1. Does the City's plan of adjustment treat similarly situated creditors equitably?
2. Can Federal bankruptcy law invalidate state laws?
These are the headline issues because the bond insurers argue that pensions, protected by state law, should be adjusted in the City's bankruptcy.
CalPers made an interesting response to this argument in a recent op-ed in the Sacramento Bee titled "CalPers Protects State Constitution."
In bankruptcy court, the bondholder creditors – and their insurers – are seeking to use the power of the federal government to invalidate this decision of the city. These creditors have argued that federal bankruptcy laws allow the court to ignore California law and to impose a type of "pension reform" on the city, against its will.
The legal dispute is not over the level of benefits provided to city workers; instead, it will turn on a much broader issue: the ability of the federal government to invalidate laws enacted by California that govern its cities, their pension plans and the pension benefits provided to public workers....
We also shouldn't ignore the inherent danger in accepting the arguments made by bondholders and their brethren insurers. If the bankruptcy court can invalidate state laws governing pensions, then why not other state laws? For example, why not Proposition 13? Of course, raising taxes would be in the interest of these creditors and they have argued that the city should be thrown out of bankruptcy court because it failed to increase taxes.I wonder if this foreshadows where CalPers will take the bankruptcy case if creditors are successful in their argument that pensions can be cut despite state law.
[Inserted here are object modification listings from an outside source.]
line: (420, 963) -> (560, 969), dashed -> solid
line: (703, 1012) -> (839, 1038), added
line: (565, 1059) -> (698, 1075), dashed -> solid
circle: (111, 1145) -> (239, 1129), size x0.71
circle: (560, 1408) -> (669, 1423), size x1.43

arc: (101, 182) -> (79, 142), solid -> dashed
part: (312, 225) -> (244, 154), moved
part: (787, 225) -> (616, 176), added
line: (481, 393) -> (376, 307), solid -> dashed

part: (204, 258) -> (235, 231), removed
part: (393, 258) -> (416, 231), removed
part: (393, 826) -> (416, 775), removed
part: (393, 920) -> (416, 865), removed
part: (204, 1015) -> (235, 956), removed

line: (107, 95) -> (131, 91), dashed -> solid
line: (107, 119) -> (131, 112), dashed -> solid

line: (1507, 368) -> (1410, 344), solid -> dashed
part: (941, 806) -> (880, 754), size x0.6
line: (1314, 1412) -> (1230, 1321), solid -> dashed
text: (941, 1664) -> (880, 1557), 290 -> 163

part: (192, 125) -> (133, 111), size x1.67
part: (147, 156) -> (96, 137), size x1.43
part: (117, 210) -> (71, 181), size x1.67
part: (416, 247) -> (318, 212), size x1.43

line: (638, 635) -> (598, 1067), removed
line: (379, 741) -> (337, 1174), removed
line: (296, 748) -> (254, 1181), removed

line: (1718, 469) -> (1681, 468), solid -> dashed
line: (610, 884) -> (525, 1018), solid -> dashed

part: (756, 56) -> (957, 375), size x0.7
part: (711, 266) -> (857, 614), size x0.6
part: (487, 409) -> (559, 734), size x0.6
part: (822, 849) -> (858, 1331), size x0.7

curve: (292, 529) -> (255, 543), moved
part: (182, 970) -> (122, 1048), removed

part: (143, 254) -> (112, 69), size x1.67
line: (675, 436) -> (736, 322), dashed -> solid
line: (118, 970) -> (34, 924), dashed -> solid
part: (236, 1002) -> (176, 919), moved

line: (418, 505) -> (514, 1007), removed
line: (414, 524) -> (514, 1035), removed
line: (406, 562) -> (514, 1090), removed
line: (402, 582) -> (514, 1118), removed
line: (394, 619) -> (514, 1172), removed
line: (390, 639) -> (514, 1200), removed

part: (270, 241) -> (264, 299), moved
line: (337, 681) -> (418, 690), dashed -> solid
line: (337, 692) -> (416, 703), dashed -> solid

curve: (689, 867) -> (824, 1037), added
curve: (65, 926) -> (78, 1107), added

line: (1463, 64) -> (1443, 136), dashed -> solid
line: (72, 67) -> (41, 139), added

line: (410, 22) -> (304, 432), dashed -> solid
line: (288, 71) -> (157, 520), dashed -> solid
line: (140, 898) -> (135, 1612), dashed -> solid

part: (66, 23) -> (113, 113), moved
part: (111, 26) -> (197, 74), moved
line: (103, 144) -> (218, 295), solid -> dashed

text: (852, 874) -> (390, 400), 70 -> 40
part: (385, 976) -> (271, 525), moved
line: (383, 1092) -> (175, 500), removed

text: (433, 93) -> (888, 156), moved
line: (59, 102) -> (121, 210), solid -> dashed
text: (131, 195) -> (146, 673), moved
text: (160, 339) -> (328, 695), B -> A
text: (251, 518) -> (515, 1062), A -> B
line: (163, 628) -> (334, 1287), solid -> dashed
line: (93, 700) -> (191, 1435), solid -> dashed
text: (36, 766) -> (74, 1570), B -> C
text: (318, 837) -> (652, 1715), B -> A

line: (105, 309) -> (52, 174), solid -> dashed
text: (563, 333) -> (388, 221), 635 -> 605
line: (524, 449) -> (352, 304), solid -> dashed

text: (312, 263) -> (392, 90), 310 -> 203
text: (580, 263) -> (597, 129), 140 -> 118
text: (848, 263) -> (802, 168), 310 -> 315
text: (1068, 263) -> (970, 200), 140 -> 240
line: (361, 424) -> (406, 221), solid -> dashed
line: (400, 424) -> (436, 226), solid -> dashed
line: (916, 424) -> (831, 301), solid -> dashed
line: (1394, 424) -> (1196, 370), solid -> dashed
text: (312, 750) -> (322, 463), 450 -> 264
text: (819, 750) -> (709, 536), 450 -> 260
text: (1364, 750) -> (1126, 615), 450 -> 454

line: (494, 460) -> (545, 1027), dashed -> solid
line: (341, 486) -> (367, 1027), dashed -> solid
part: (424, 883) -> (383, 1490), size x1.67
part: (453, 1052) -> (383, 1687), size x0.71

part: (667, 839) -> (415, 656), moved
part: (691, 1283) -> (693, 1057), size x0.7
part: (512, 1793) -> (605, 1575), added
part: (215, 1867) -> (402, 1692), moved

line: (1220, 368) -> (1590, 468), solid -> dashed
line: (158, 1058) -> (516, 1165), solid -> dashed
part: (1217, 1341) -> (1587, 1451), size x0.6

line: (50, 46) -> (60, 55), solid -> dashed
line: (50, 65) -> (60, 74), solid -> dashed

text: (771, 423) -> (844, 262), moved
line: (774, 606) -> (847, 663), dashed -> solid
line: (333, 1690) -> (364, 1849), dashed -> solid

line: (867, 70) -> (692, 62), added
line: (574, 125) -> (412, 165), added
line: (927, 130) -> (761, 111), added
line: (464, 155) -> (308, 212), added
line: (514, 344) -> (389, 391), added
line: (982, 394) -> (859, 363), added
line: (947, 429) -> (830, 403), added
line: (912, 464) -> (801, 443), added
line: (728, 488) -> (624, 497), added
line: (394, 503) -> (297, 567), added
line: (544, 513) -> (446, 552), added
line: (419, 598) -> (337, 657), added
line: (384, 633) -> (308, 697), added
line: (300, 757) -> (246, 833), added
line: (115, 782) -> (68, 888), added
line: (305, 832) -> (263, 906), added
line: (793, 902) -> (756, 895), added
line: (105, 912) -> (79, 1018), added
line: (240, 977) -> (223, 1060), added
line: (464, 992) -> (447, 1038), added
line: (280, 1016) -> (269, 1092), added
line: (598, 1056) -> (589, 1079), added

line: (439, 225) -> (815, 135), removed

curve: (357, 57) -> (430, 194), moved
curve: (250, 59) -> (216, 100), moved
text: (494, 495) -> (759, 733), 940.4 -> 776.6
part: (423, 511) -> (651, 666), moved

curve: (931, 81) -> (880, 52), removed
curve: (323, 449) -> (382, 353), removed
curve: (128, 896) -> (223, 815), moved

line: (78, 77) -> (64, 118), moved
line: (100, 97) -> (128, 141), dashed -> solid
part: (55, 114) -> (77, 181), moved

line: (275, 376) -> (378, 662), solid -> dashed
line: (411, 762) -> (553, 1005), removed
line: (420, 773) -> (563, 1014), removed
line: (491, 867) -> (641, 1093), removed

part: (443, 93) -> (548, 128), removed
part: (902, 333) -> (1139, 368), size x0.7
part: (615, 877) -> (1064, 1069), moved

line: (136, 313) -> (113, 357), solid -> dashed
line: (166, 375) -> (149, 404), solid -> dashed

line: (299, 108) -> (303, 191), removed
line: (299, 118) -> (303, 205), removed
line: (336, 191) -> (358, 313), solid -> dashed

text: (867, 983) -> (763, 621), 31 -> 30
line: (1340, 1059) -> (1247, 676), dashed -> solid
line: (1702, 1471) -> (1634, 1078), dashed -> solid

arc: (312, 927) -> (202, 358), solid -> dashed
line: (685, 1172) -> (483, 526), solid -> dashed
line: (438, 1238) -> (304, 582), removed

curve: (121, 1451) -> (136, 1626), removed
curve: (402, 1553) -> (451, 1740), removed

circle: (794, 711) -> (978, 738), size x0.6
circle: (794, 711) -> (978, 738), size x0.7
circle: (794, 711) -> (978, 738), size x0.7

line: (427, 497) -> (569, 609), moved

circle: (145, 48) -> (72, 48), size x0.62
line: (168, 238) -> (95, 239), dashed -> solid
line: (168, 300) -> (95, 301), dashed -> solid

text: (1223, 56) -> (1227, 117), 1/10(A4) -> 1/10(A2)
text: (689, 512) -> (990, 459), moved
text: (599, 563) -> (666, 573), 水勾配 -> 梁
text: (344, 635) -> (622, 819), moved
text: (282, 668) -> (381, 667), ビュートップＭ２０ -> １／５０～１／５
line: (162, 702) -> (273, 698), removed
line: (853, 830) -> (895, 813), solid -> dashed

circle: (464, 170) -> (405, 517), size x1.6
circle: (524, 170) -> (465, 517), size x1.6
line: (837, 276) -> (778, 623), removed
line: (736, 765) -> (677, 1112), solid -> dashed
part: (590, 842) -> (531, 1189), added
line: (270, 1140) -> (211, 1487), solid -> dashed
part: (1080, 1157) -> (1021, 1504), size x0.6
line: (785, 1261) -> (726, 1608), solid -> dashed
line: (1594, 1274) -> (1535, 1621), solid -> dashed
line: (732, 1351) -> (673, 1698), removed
Will CalPers make the argument that property taxes should be raised above Proposition 13 limitations if the City isn't constrained by state law in federal bankruptcy protection? Would the City itself even argue that it prefers property tax increases to pension cuts in this case?
Update: I should note that I am not a lawyer, and just found this to be an interesting argument I have not seen elsewhere. This argument about invalidating Prop. 13 may be a good political argument, but a weak legal one. It could be that the federal bankruptcy law is limited in its scope to impairing contracts and would not have broader applicability. This case is going to get more interesting as it progresses.